Margaux ’99 at $4,800 Is Trading Near 12-Month Low on Liv-Ex
A case of 1999 Chateau Margaux, a Bordeaux first-growth wine estate, sold for 3,000 pounds ($4,800) on Liv-ex yesterday, near its lowest level for a year, as investors look beyond first-growth estates to boost returns.
The price on yesterday’s sale, while 1.7 percent up from the 2,950 pounds which 12 bottles fetched on Sept. 27, still left the vintage below its previous trading band for this year, according to data on Liv-ex’s Cellar Watch website.
The Liv-ex Fine Wine 50 Index, tracking leading Bordeaux vintages, has declined since March 15, paring an 8 percent gain made in the previous 11 weeks to leave it 1 percent up since the start of this year. The ratio of bids to offers on the London-based online exchange has fallen to its lowest since August last year, according to the exchange.
“Bids are dropping away,” Liv-ex said in a market commentary blog this week. “It would seem that fine wine prices may struggle to rise with the current ratio.”
The Margaux ’99 is trading 25 percent below the 4,000 pound level it reached in April 2011, when Chinese demand for top Bordeaux wines was peaking, although is more than triple the 850 pounds at which it traded back in March 2004, Liv-ex data shows.

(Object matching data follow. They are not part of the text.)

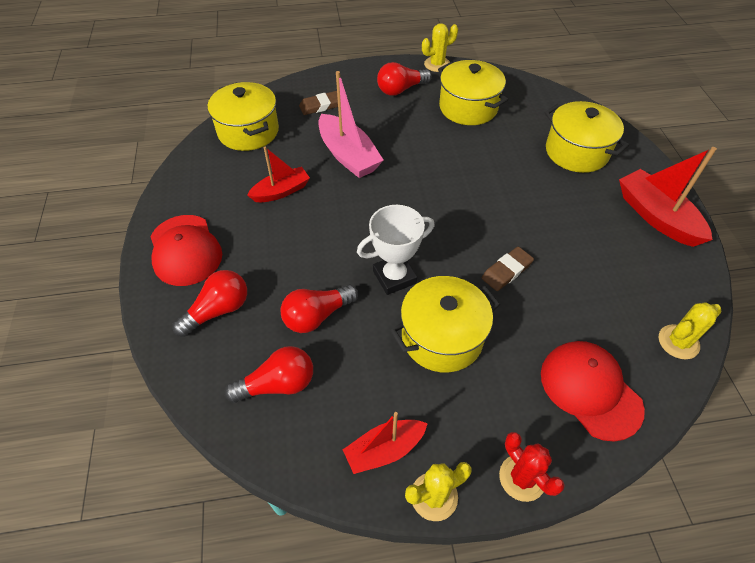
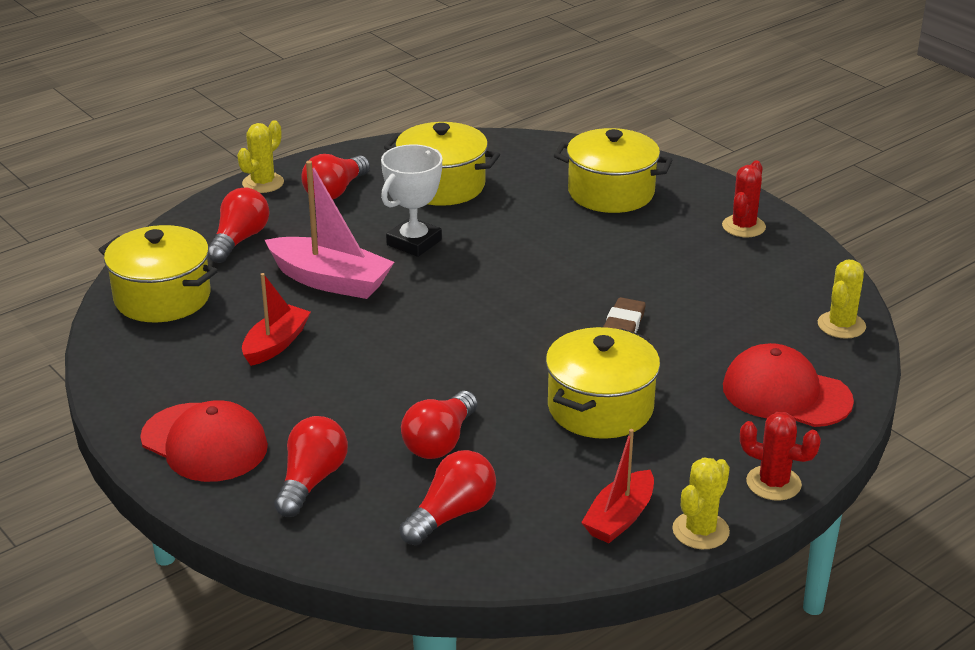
camera: 30 degrees left, 20 degrees down
(320, 106) = (239, 240): brown eraser -> red light bulb
(394, 277) = (499, 376): white trophy -> white trophy (414, 242)
(437, 64) = (359, 150): yellow cactus -> yellow cactus (263, 183)
(656, 216) = (743, 226): red boat -> red cactus

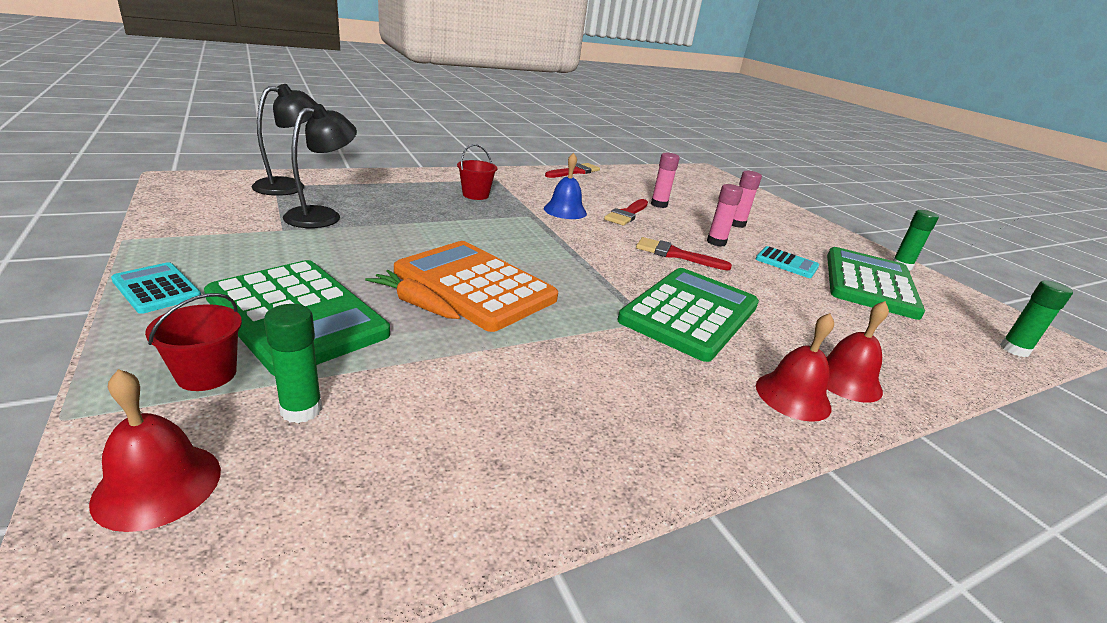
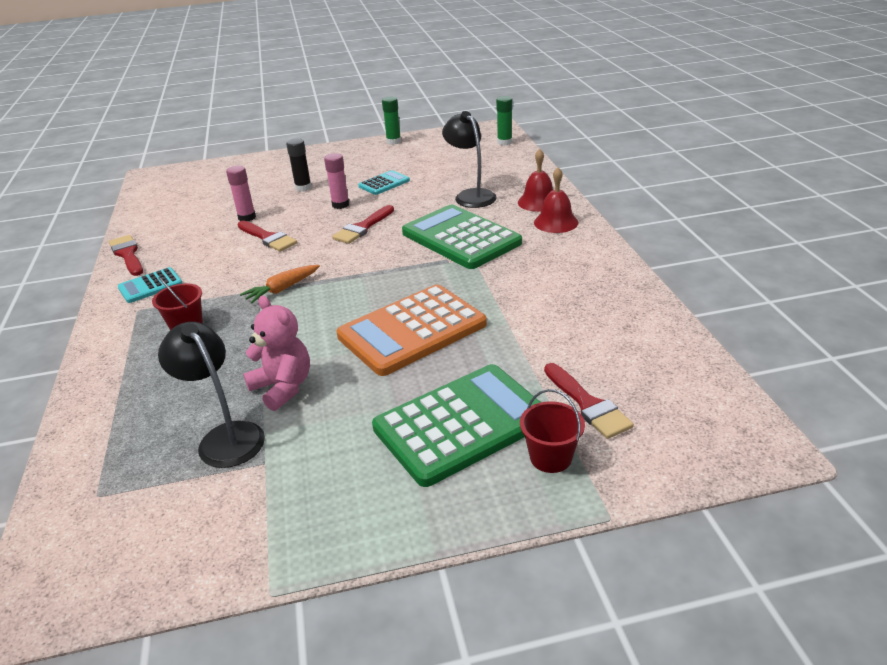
camera: 70 degrees left, 5 degrees up
(156, 289) = (406, 526): turquoise calculator -> turquoise calculator (150, 286)
(158, 485) = (665, 451): red bell -> none
(290, 186) = (104, 480): black lamp -> black lamp (471, 195)
(301, 410) = (588, 404): green glue stick -> red brush
(383, 231) = (283, 387): none -> pink teddy bear
(414, 303) = (442, 361): orange carrot -> orange carrot (282, 289)
(565, 210) = (250, 271): blue bell -> none
(736, 224) = (303, 188): pink glue stick -> black glue stick
(869, 283) = (419, 161): green calculator -> none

The 1999 Margaux ranks as the estate’s seventh highest-priced wine of the past 15 years, trailing those from 2011, 2010, 2009, 2005, 2003 and 2000, according to merchant prices collated by Liv-ex on its Cellar Watch website.
The vintage was awarded a 94 rating on a 100-point scale by U.S. critic Robert Parker, putting it below at least six subsequent years, according to the eRobertParker.com website. Vintages since then with higher ratings include the 2000 wine, which was given 100 points, the 2005, which was assigned 98+ points, and the 2003, 2009 and 2010 vintages, which each scored 99 points.

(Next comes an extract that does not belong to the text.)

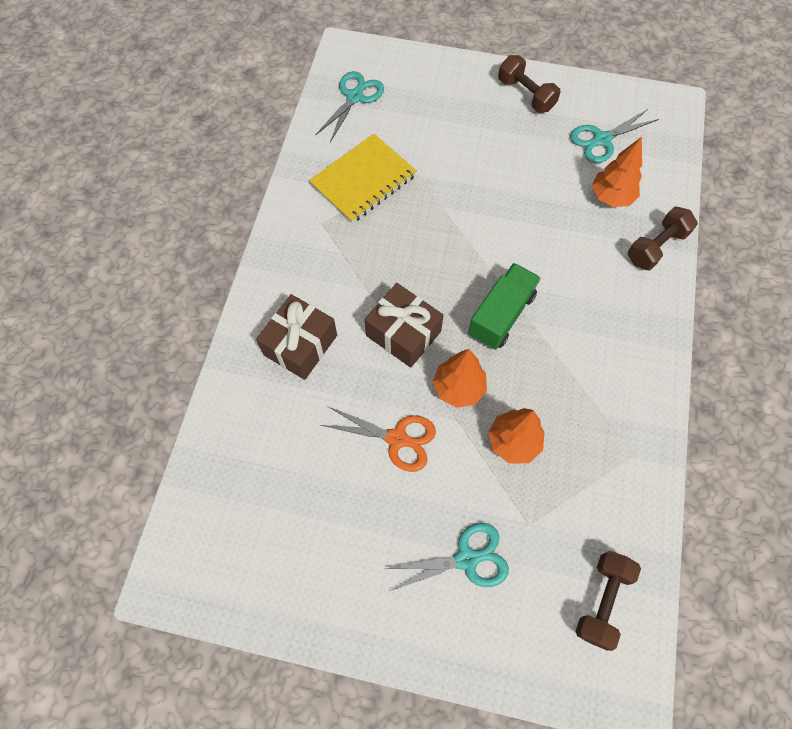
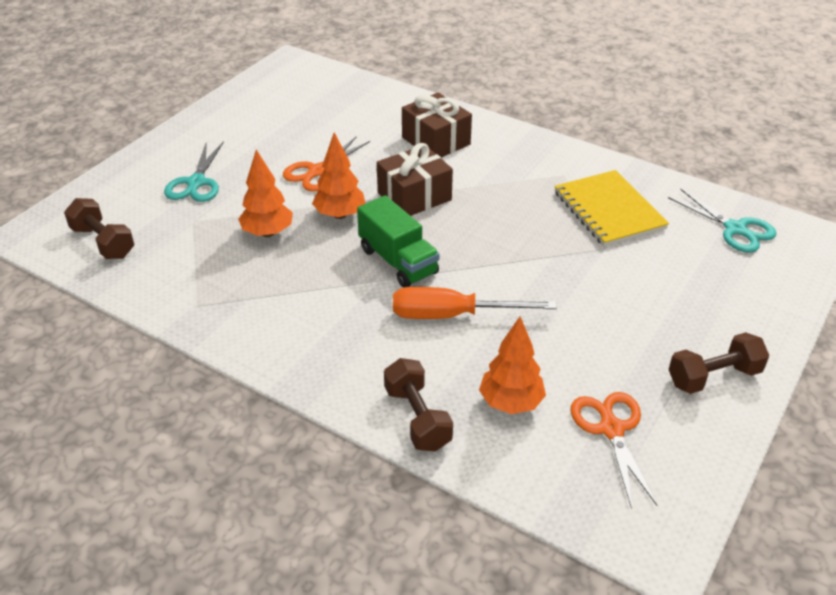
camera: 110 degrees right, 25 degrees down
(545, 256) = (452, 315): none -> orange screwdriver
(602, 140) = (611, 429): turquoise scissors -> orange scissors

Chateau Margaux, whose wines have been sold in London since the early 18th century, was acquired in 1977 by Greek retail magnate Andre Mentzelopoulos and has been run since his death in 1980 by his daughter Corinne.
The estate has 80 hectares (198 acres) planted with red-grape vines Cabernet Sauvignon, Merlot, Petit Verdot and Cabernet Franc and 12 hectares with white Sauvignon Blanc.

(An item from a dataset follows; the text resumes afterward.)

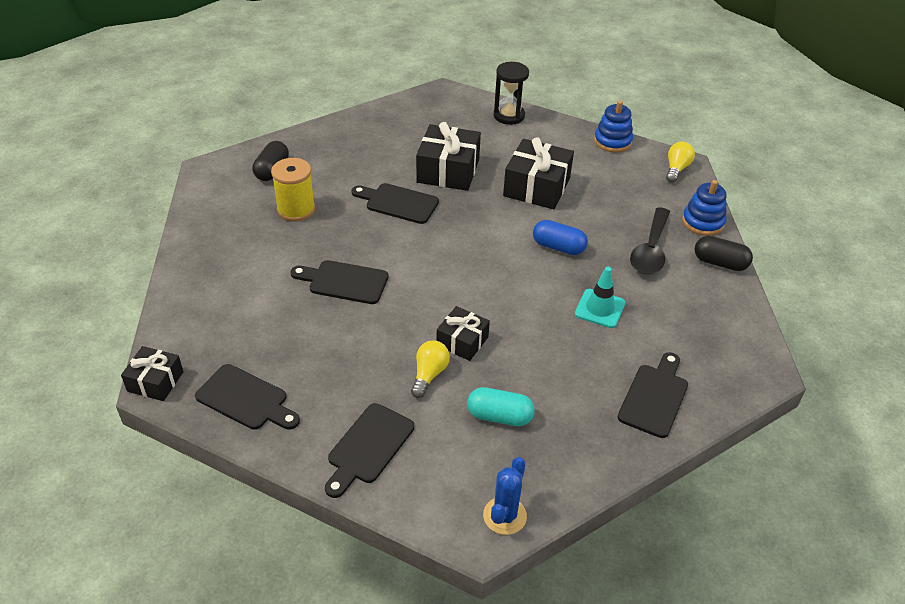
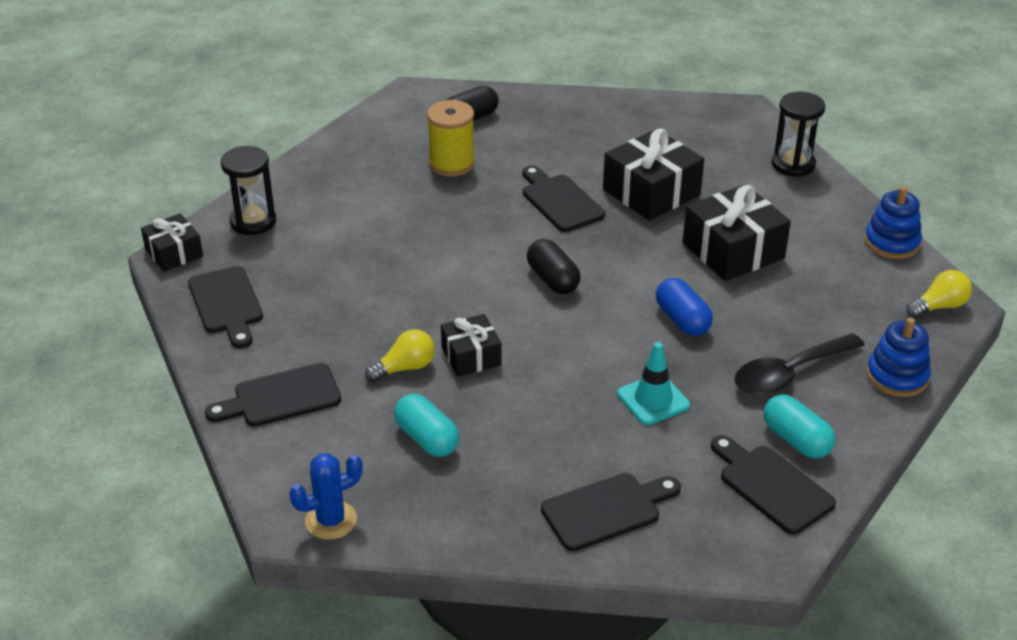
camera: 40 degrees right, 5 degrees down
(193, 323) = (253, 222): none -> black hourglass
(344, 282) = (422, 249): black cutting board -> black cutting board (771, 486)
(698, 290) = (796, 440): none -> turquoise capsule
(720, 263) = (861, 427): black capsule -> black capsule (553, 279)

It produces an annual average 130,000 bottles of its main wine, a similar quantity of second wine Pavillon Rouge du Chateau Margaux and 15,000 bottles of white Pavillon Blanc, according to its website.
The vineyard is on the left bank of the Gironde estuary and ranked among the top Medoc first-growth estates in the classification drawn up for Napoleon III’s 1855 Paris Exhibition, which remains in force.